2.      Claim/service denied/reduced because this procedure/service is not paid separately or is included in the surgical fee.
 What they really mean is that you have chosen two procedure codes that are on the CCI list   that are not compatible. Most insurance companies utilize the CCI edits and have them built into their computer logic. What are CCI edits? CCI or NCCI is the national correct coding initiative developed by CMS to create standard coding rules and make sure claims are not improperly paid. Every office should have a copy of these edits and you can download one free at http://www.cms.hhs.gov. The edits are listed by service categories because there are so many of them.  They will show which codes when billed together will be paid and which will not be paid. I recommend doing a self audit by taking your coding and comparing it to the tables. This may help you identify potentially thousands in lost earned income.
 
3.     Service pending or not considered. Requested information not received.  Unfortunately, you will have to call the insurance company on this one to find out what information they are talking about. It could be operative notes from you or a questionnaire asking about other insurance coverage or dependant eligibility that they sent to the patient. If they are requesting information from the patient, don’t assume that the patient has received notification and sent it in.

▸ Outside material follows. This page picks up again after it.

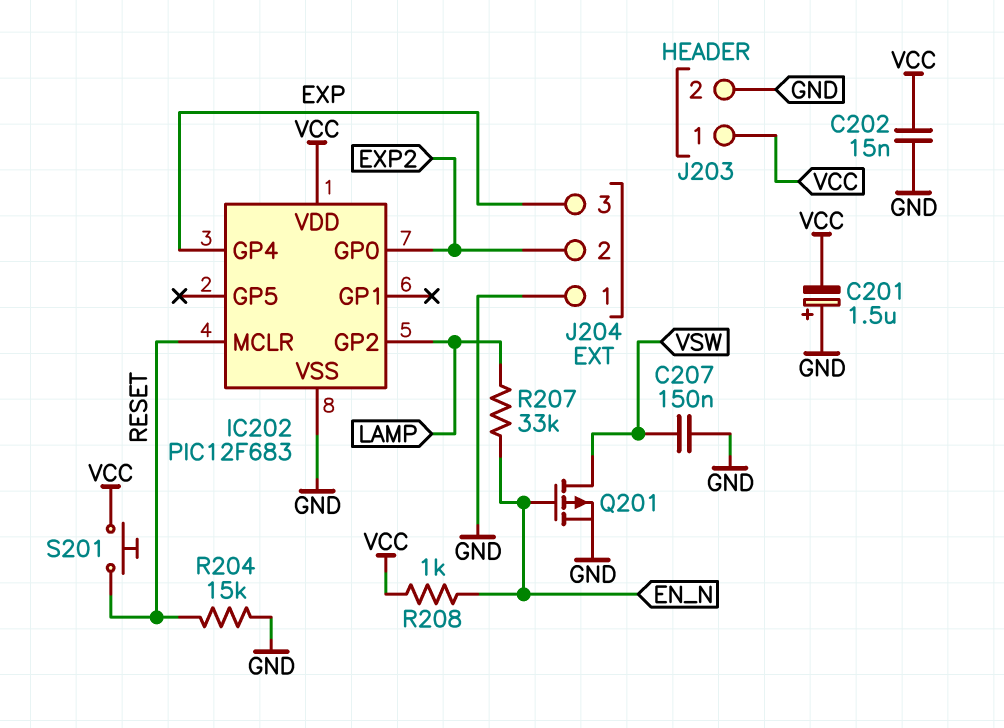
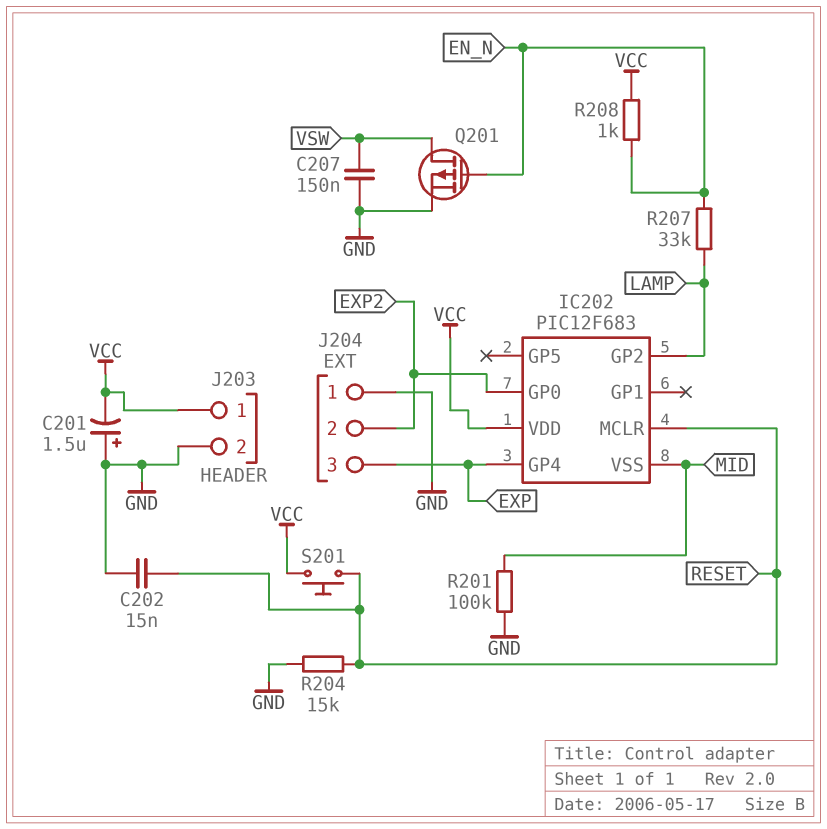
C202: 15nF (GND, VCC) -> 15nF (GND, RESET)
IC202 pin VSS: GND -> MID
R201: none -> 100k (GND, MID)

Call the patient as a friendly reminder to get that information in to their insurance company.
 
Inevitably, your practice will want to prevent denials before they happen. This would include creating a process to avoid claim denials and a claims recovery process to address claims that deny. An ongoing process for monitoring trends in denials would be very beneficial. Remember, addressing denied claims is important and necessary to your bottom line.